In 1940, President Roosevelt split the CAA into two agencies, the Civil Aeronautics Administration, which retained the CAA designation and went back to the Department of Commerce, and the Civil Aeronautics Board (CAB). The new CAA retained responsibility for air traffic control, airman and aircraft certification, safety enforcement, and airway development. CAB responsibilities included safety rulemaking, accident investigation, and economic regulation of the airlines.
CAA took over responsibility for operation of airport towers on the eve of World War II. It evolved over the next three decades to eventually become the Federal Aviation Administration with the establishment of the U.S. Department of Transportation in 1968. President Roosevelt also became the first U.S. president to travel by airplane on U.S. official business, when he flew in a Boeing 314 Flying Boat named the Dixie Clipper to a World War II strategy meeting with Winston Churchill at Casablanca, Morocco.

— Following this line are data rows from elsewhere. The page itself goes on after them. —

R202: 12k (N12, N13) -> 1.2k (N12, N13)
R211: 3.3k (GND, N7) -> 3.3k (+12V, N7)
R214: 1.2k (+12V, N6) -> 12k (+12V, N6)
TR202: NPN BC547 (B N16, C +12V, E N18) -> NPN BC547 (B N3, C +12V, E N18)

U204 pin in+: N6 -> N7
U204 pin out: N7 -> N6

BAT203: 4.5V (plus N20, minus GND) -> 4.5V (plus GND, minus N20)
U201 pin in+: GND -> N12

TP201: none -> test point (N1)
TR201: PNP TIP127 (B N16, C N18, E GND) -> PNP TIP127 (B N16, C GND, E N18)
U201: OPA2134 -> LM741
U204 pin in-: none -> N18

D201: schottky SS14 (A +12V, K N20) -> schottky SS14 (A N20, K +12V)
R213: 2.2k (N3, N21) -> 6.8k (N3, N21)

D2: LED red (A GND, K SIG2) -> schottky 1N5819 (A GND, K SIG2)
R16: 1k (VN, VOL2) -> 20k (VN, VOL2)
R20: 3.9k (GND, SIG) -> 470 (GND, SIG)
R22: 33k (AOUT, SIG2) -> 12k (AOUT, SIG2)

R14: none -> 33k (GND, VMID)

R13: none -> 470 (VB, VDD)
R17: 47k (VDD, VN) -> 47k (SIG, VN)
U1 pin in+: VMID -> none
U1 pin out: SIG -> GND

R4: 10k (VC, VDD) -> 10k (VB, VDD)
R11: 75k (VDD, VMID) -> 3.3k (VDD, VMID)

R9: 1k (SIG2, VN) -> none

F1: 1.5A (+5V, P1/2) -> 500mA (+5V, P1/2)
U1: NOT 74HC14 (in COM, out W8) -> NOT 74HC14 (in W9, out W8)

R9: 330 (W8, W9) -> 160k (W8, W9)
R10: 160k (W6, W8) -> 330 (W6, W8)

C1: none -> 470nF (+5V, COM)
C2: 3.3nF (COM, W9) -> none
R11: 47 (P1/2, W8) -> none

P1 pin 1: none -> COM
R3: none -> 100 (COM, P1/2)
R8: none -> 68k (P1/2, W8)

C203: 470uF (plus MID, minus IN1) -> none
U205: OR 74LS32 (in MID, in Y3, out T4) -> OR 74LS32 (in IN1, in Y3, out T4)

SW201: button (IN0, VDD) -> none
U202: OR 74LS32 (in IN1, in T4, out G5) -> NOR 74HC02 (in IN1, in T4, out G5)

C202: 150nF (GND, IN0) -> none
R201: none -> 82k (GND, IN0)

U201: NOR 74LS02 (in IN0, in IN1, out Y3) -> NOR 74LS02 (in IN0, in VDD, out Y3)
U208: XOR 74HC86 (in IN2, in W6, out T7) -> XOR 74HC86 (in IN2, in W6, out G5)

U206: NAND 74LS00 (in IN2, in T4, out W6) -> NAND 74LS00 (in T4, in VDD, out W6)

[Roosevelt and Churchill (seated) at their Casablanca conference in January 1943. Source: National Museum of the U.S. Navy. ]
President Franklin Roosevelt was the longest serving president in U.S. history and led the United States through the Great Depression and World War II. He leaves an enduring legacy that we benefit from to this day in many aspects of our lives, including in transportation.
Neil Pedersen is a member of Eno’s Board of Advisors. He has had a long career in transportation, including serving as executive director of the National Academies’ Transportation Research Board (TRB) and as Maryland State Highway Administrator.